Babe Ruth said, ‘Baseball changes through the years. It get milder’. This should be a reminder to all of us who are fans that changes come to the games slower than most sports. While there is still 90’ between bases, there are designated hitters today in the American League. While a mark of excellence in starting pitchers was once finishing a complete game, for many pitchers today, it is getting through 6 innings that mark a ‘quality start’. No more crashing into the catcher at home. Shifts, defensively, are everywhere.

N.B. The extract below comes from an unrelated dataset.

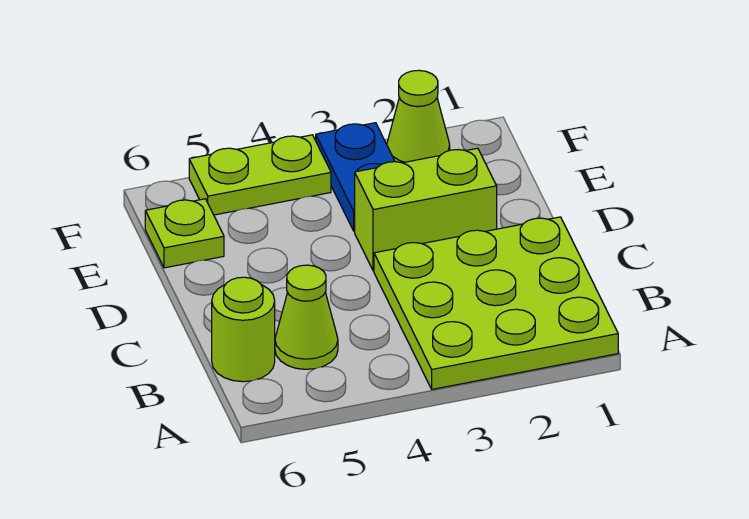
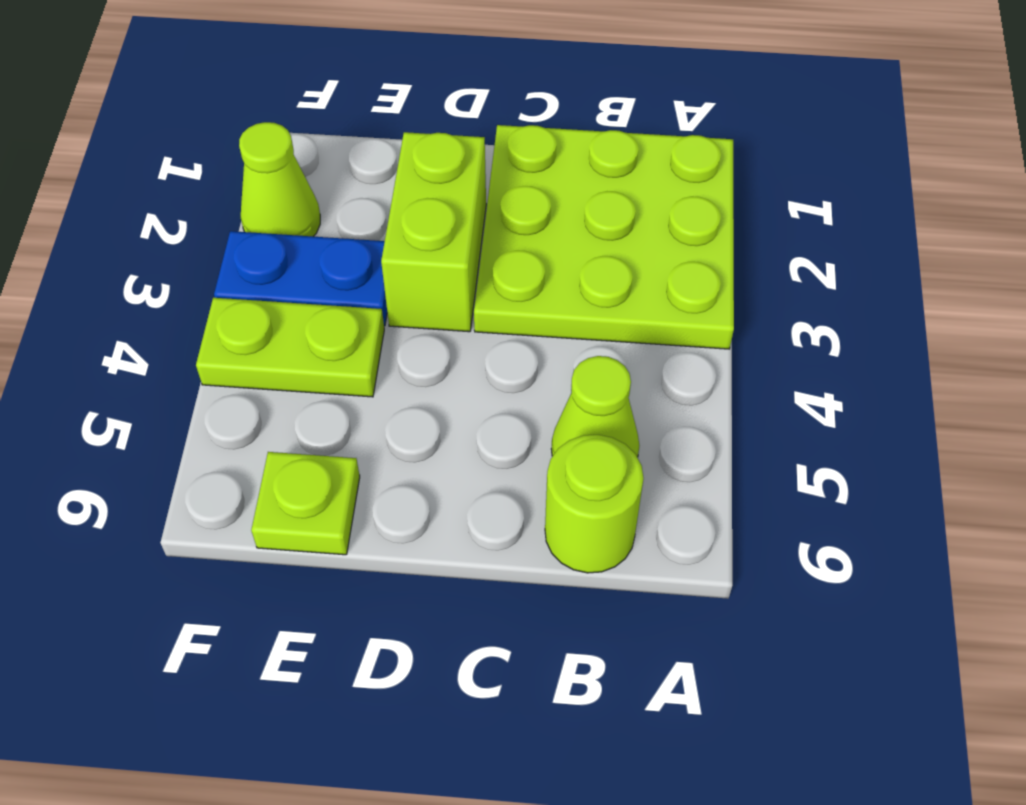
lime plate F4:F5 level 1 -> lime plate E4:F4 level 1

Perhaps baseball is not made for the Millennial mind. Perhaps it never was. It is the time when you are building careers, new relationships, families, personal responsibilities. But when people find a time when they have to find a place to get away from all of the maddening crowd, they go to baseball, where time is not a factor. It is a place where memories are built. Dad’s and Mom’s bring their young children to the ballpark and the cycle of fandom begins anew. ‘This is a gem to be savored, not gulped. There’s time to discuss everything between pitches or between innings’, Bill Veeck told us. Families actually get to know each other at the ballpark.

Ken Burns noted, ‘Nothing in our daily life offers more of the comfort of continuity, the generational connection of belonging to a vast and complicated American family, the powerful sense of home, the freedom from time’s constraints, and the great gift of accumulated memory than does our National Pastime.’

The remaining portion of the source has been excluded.